La Policía Local de Plasencia busca a los autores de 13 vertidos ilegales

Escombrera en la zona de Gabriel y Galán, no eliminada aún. :: palma/
Escombrera en la zona de Gabriel y Galán, no eliminada aún. :: palma

El concejal de Medio Ambiente asegura que se trata de las escombreras «en las que se han encontrado pruebas»

ANA B. HERNÁNDEZ

plasencia. La ciudad quedó limpia de escombreras el pasado verano, cuando se llevó a cabo la retirada de las 42 detectadas en enero de 2018. Nuevos vertidos ilegales que se sumaron a la treintena eliminados en el año anterior, cuando se intensificó la aplicación del protocolo de actuación sobre escombreras ilegales que creó el Ayuntamiento en 2016. En 13 de estos vertidos -cinco en 2017 y ocho en 2018- la Policía Local está buscando a sus autores con el fin de sancionarles.

Según explica el concejal de Medio Ambiente, Luis Miguel Pérez Escanilla, «se trata de las escombreras en las que se han encontrado pruebas que pueden determinar quiénes las han generado». Aunque asegura que la investigación policial no ha concluido en ninguno de los casos, y que confía en que en algunos de ellos se pueda sancionar a sus responsables, reconoce que hasta el momento, desde que se pusiera en marcha el protocolo, nadie ha sido sancionado en la ciudad por verter residuos. Por lo tanto, de momento, los que tiran escombros están quedando impunes.

Aun así, el concejal mantiene que el procedimiento sancionador contra los presuntos responsables sigue adelante, y recuerda que hay establecidos castigos importantes por el vertido ilegal de residuos, puesto que las multas que recoge la ley pueden ir desde los 900 euros por uno catalogado como poco relevante sin materiales peligrosos hasta los 1,75 millones en los casos muy graves, donde haya productos dañinos, como el amianto. De hecho, este producto ha aparecido en algunos de los vertederos que se han eliminado y en otros que aún persisten. Porque tal como recuerda Pérez Escanilla, una vez se detecta uno de estos focos de insalubridad, el protocolo se pone en marcha. Si no contiene productos tóxicos, es la brigada verde o la de obras la que se ocupa de su retirada. «Pero si hay componentes tóxicos, como el amianto, tenemos que contactar con empresas especializadas». Motivo por el que en algunos casos puede transcurrir un tiempo largo desde la detección de la escombrera hasta su eliminación.

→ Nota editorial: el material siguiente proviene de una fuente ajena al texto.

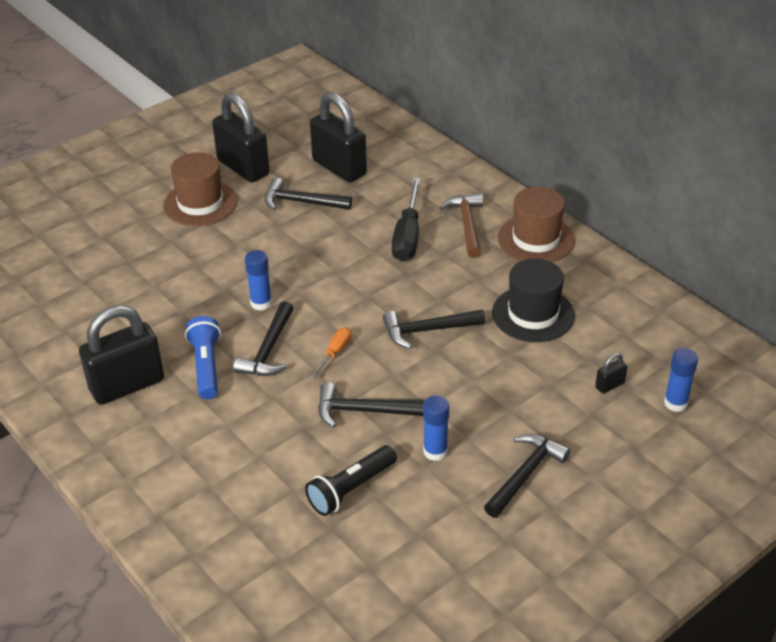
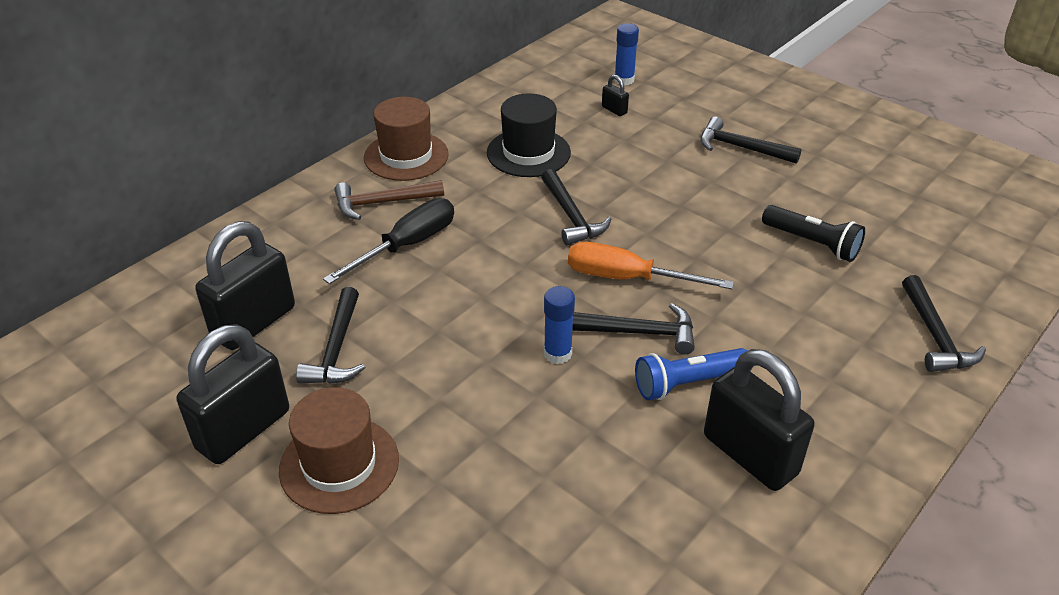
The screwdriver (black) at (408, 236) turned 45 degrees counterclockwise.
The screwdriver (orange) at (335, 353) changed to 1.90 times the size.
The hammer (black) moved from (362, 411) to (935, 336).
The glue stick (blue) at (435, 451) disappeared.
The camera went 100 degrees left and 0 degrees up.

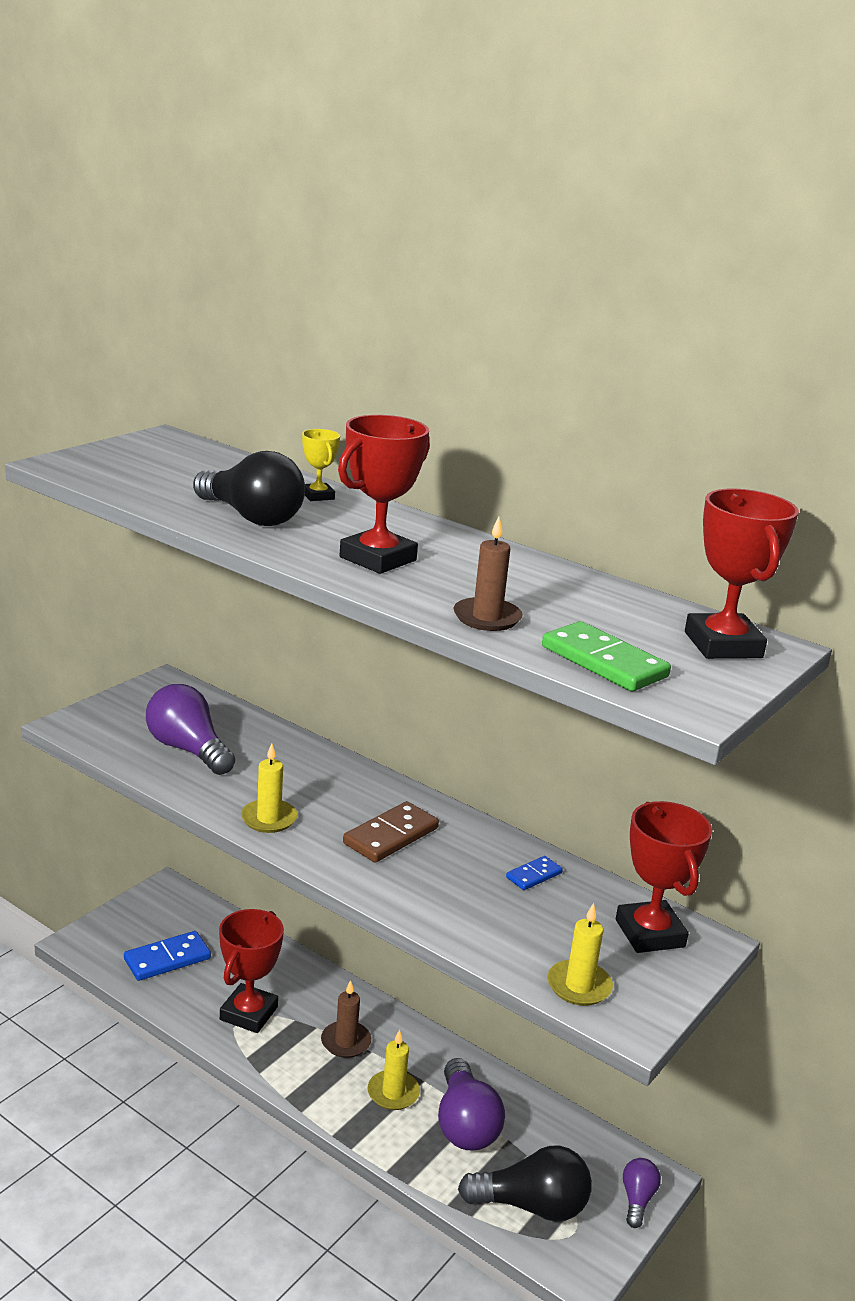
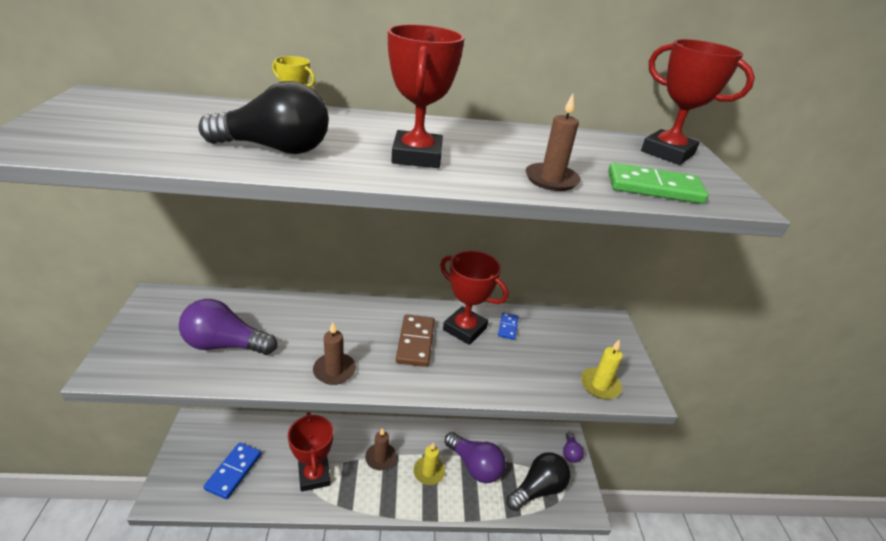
The candle (yellow) at (269, 819) became the candle (brown) at (334, 370).
The trophy (red) moved from (650, 933) to (464, 329).
The light bulb (purple) at (637, 1199) turned 150 degrees counterclockwise.
The camera went 40 degrees left and 10 degrees up.

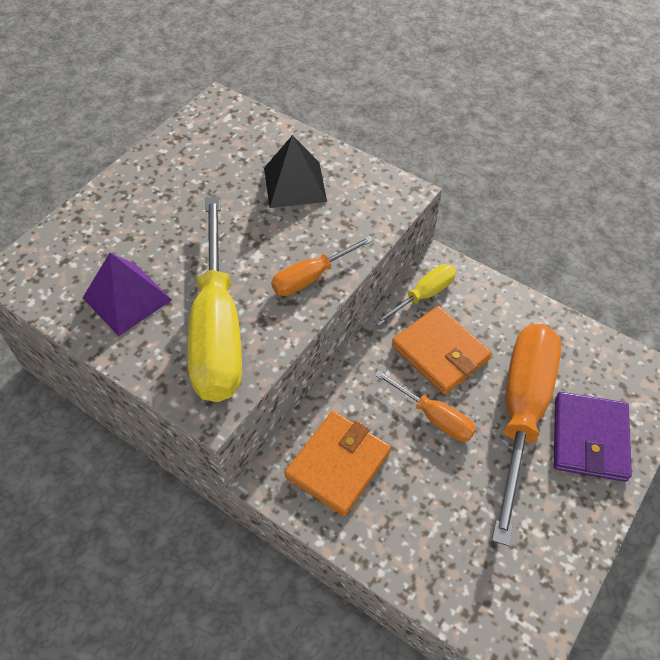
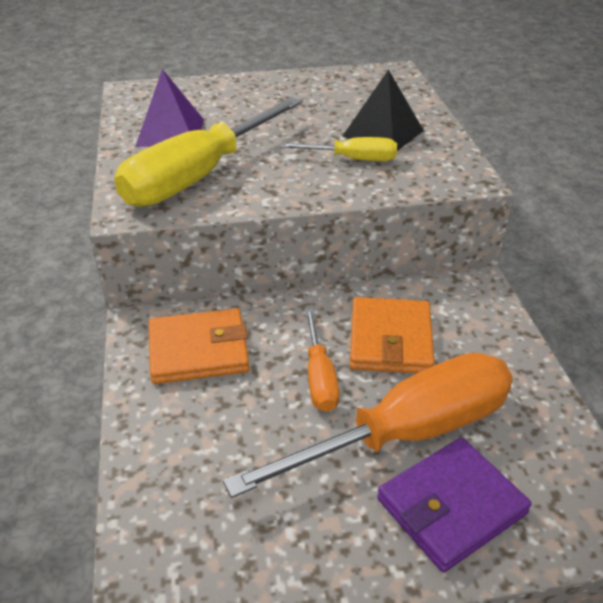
The screwdriver (orange) at (311, 277) disappeared.
The screwdriver (yellow) moved from (423, 295) to (352, 159).
The camera went 45 degrees right and 15 degrees down.

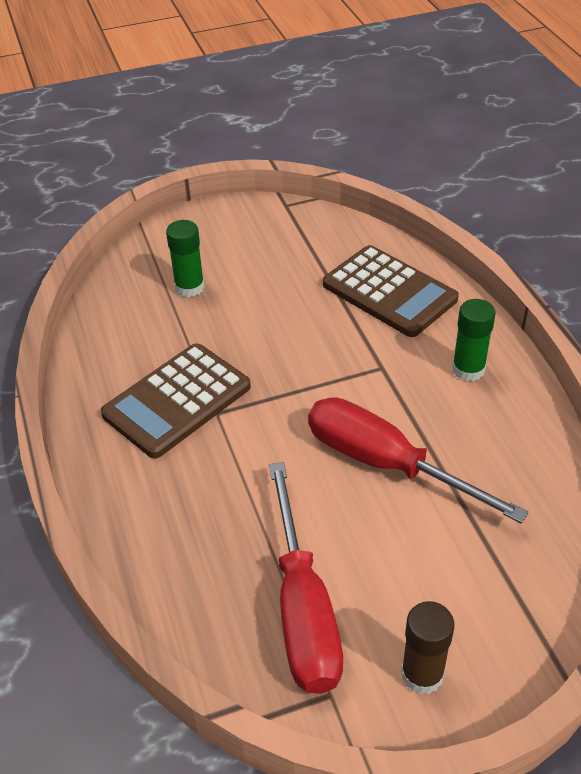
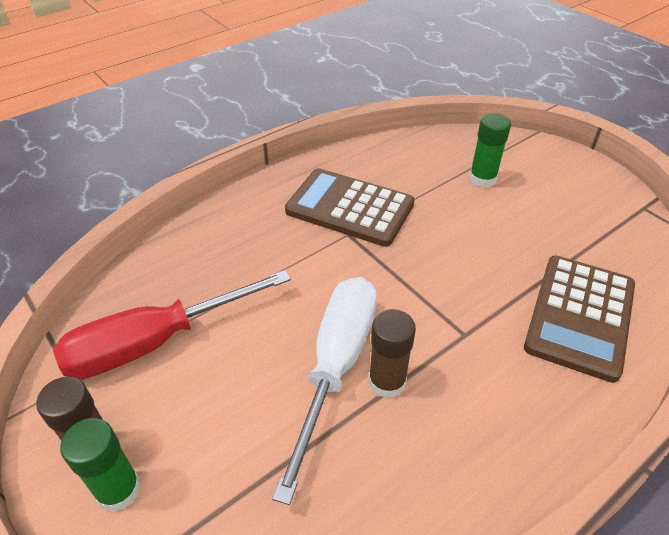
The glue stick (green) moved from (468, 369) to (118, 490).
The screwdriver (red) at (386, 464) became the screwdriver (white) at (336, 366).
The glue stick (brown) at (387, 382) appeared.
The camera went 70 degrees right and 0 degrees up.

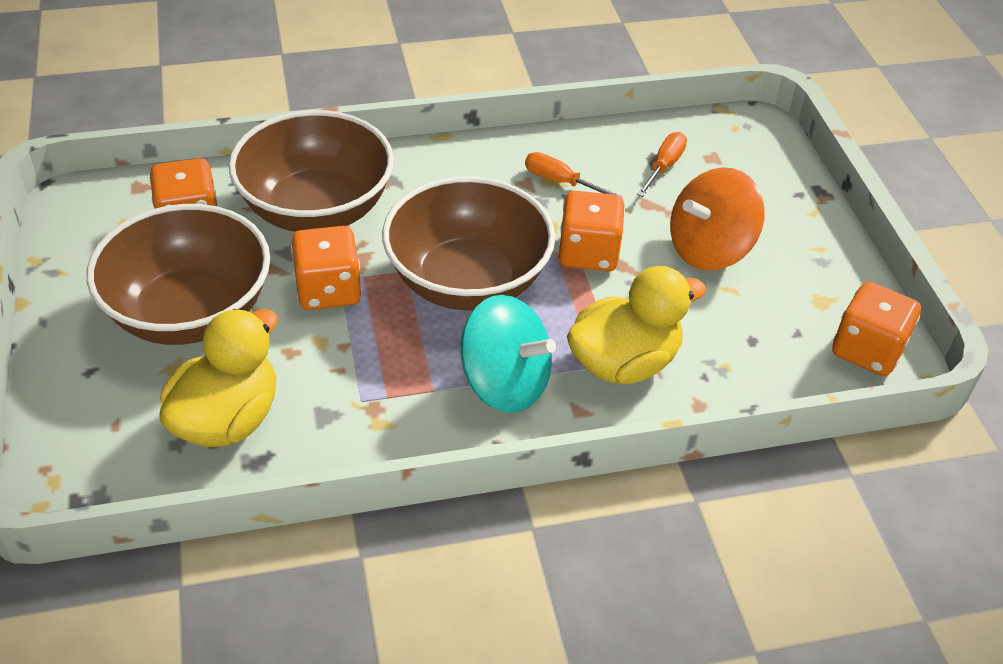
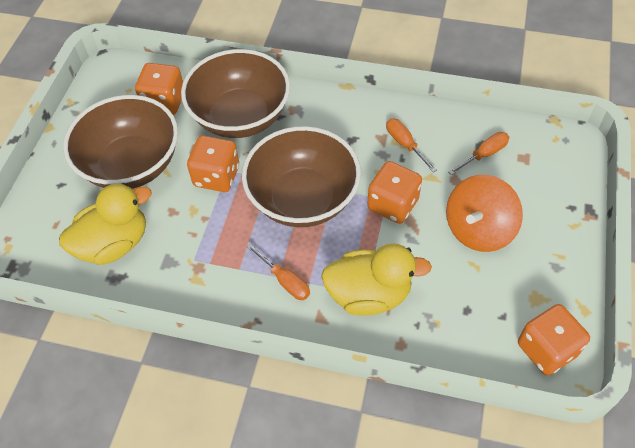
The spinning top (orange) at (709, 249) turned 45 degrees counterclockwise.
The spinning top (turquoise) at (505, 383) was replaced by the screwdriver (orange) at (285, 280).
The camera went 30 degrees right and 10 degrees up.

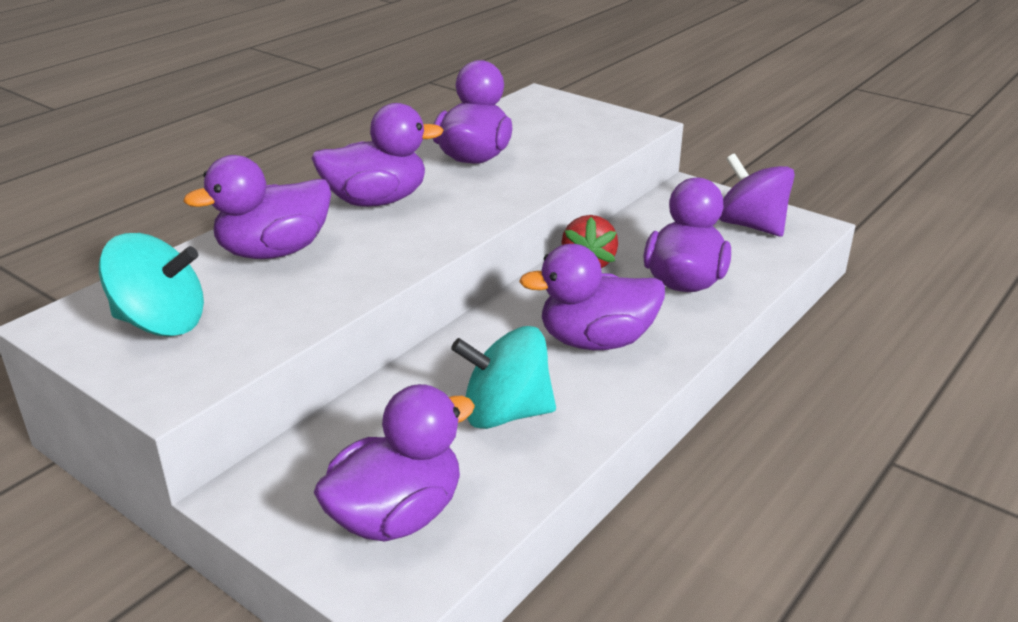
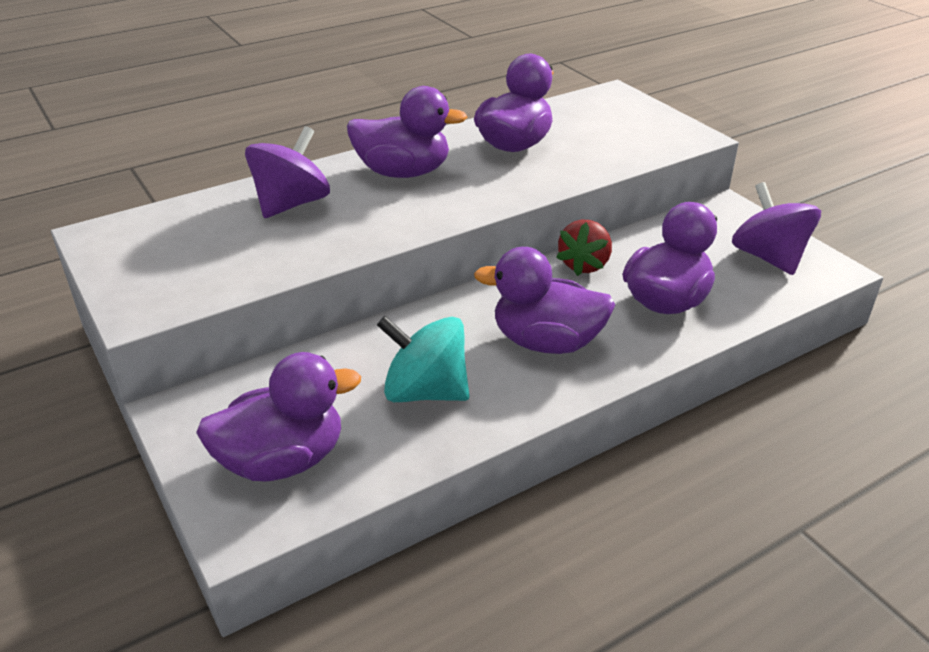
The duck (purple) at (274, 251) was replaced by the spinning top (purple) at (291, 204).
The spinning top (turquoise) at (161, 323) disappeared.
The camera went 20 degrees right and 5 degrees up.

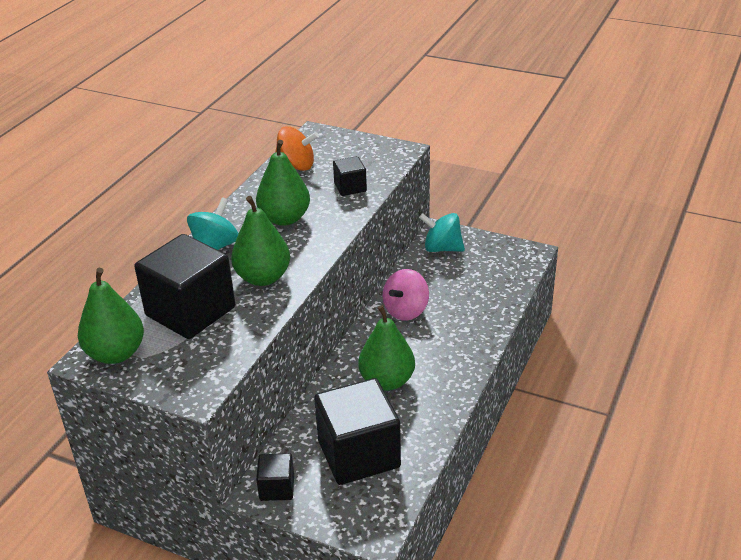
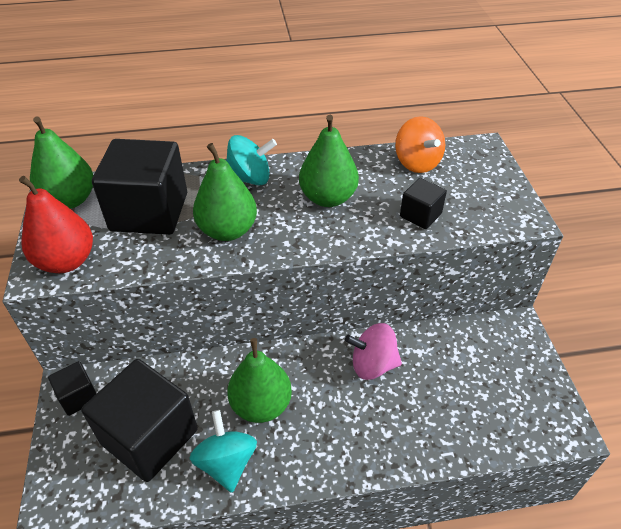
The spinning top (turquoise) moved from (442, 248) to (226, 463).
The pear (red) at (66, 261) appeared.
The camera went 55 degrees right and 10 degrees up.

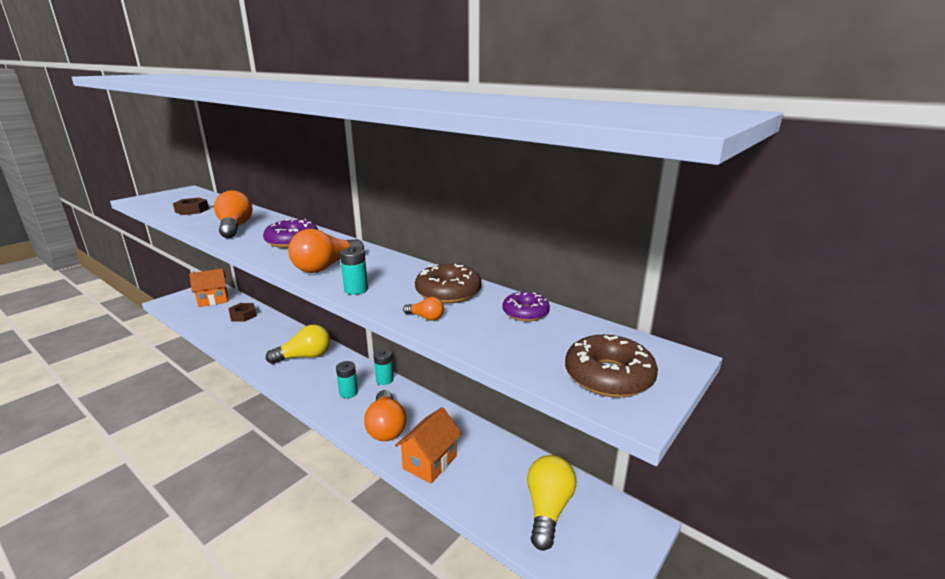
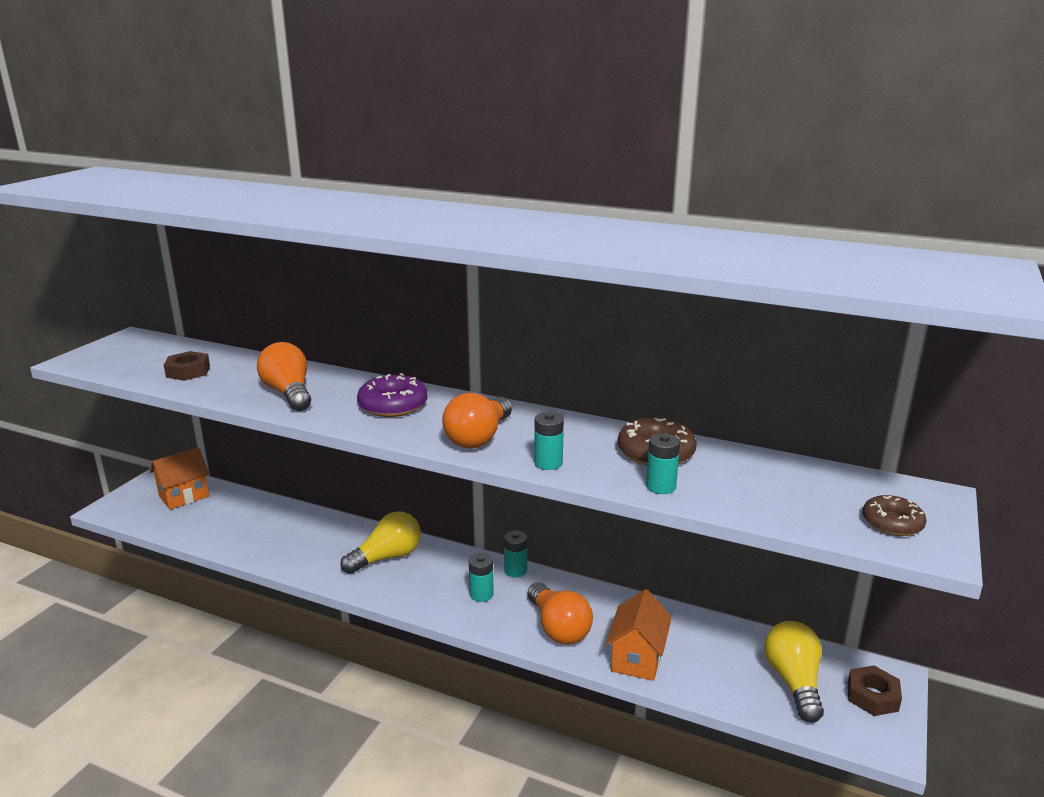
The donut (purple) at (525, 313) disappeared.
The light bulb (orange) at (425, 317) was replaced by the battery (turquoise) at (661, 486).
The nut (brown) moved from (243, 315) to (872, 696).
The donut (brown) at (608, 376) changed to 0.66 times the size.
The camera went 15 degrees left and 0 degrees up.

Entre el año pasado y el anterior se localizaron 72 de estos focos insalubres repartidos por la ciudad

Los 13 vertidos ilegales que centran el procedimiento sancionador, y por tanto la investigación policial, se produjeron en el PIR (Proyecto de Interés Regional) de los Monjes, en dos fincas del paseo fluvial, en las antiguas carreteras de Jaraíz y Salamanca, y en la de la presa, todos ellos detectados en 2017. Los del pasado año se han localizado en la umbría Matasanos, en el camino de las huertas, dos en las inmediaciones de Federico García Lorca, otro próximo a la Chopera, en la antigua carretera de Salamanca, en el camino Alfonso de Camargo y en la carretera de Montehermoso.

«Es lamentable que quienes realizan los vertidos no sean conscientes del daño que hacen a la sociedad y al medio ambiente por el poco beneficio que obtienen, porque son pocos euros lo que cuestan los tratamientos correctos de los residuos», explica el edil. Pérez Escanilla recuerda también la obligación que hay de llevar los escombros a la planta de tratamiento «por un precio mínimo», muy inferior en todo caso a lo que cuesta limpiar los vertidos ilegales y a su gran impacto medioambiental.